OTTAWA—The more than 80,000 members of the Catholic Women’s League of Canada (CWL) have added their official voice to the outcry against the pro-abortion Canada Summer Jobs Attestation.

“Canadian citizens, not just those with a particular set of religious values, are outraged that the federal government would take steps to force the people they represent to conform to the belief system of those in power in order to access services,” said a strongly worded Feb. 17 letter from CWL National President Margaret Ann Jacobs to Prime Minister Trudeau. A copy was sent to Employment Minister Patty Hajdu.

“The league implores you to understand that to ask someone to deny their faith or their beliefs in order to receive funding from the government is simply undemocratic, unconstitutional, and unethical.”

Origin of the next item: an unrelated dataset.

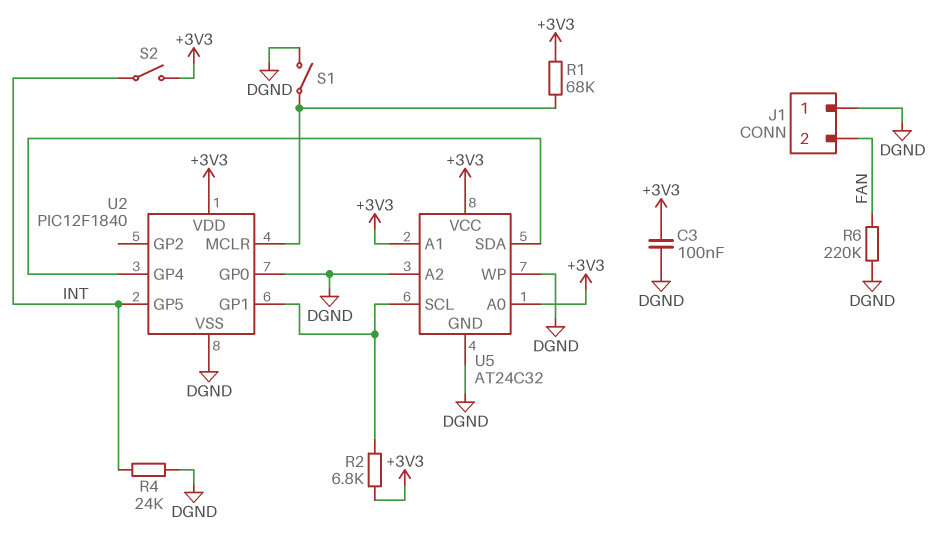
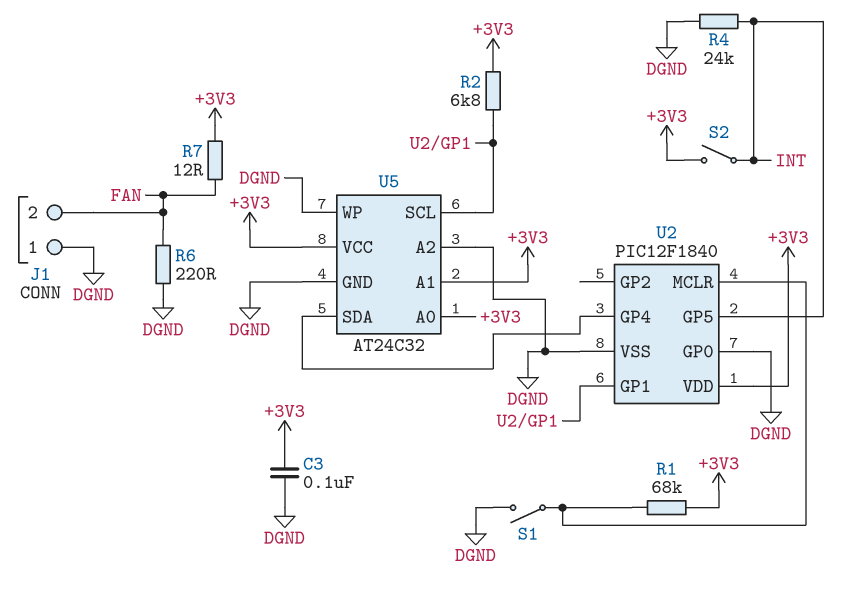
R6: 220k (DGND, FAN) -> 220 (DGND, FAN)
R7: none -> 12 (+3V3, FAN)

In an interview, Jacobs said the CWL has been concerned about the new Canada Summer Jobs policy since it was first announced in late December.

Though individual league members had written their MPs, Jacobs said many of the women were “still concerned” about the issue.

Employment Minister Patty Hajdu was sent a copy of a letter from the Catholic Women's League protesting the pro-abortion Summer Jobs attestation.

“Some were in the position of hiring summer students and they didn’t want to be in a position of violating their conscience,” Jacobs said. The CWL is “in unison with what the bishops have been saying,” in speaking up against the required attestation.

“This whole thing is counter to our beliefs as Catholics and as Canadian citizens,” Jacobs said. “We should have the right to make decisions in accord with our conscience.”

“If we only have the right to make an attestation in agreement with a particular stance, we aren’t being able to express our own democratic rights,” she said.

Jacobs said many of the league members who wrote the government about the attestation received a form letter saying “this is what we’re going to do.”

“It looks like the government isn’t going to back down,” she said, noting the government’s resistance has fueled the desire of league members to push back even harder.

The CWL is also concerned that many employers and groups will choose not to hire summer students without government help. “They won’t do the programming and it’s going to harm some of the most vulnerable segments of our society,” Jacobs said. “If we don’t stand up for them, we’re not reflecting the Canada I want to be reflecting.”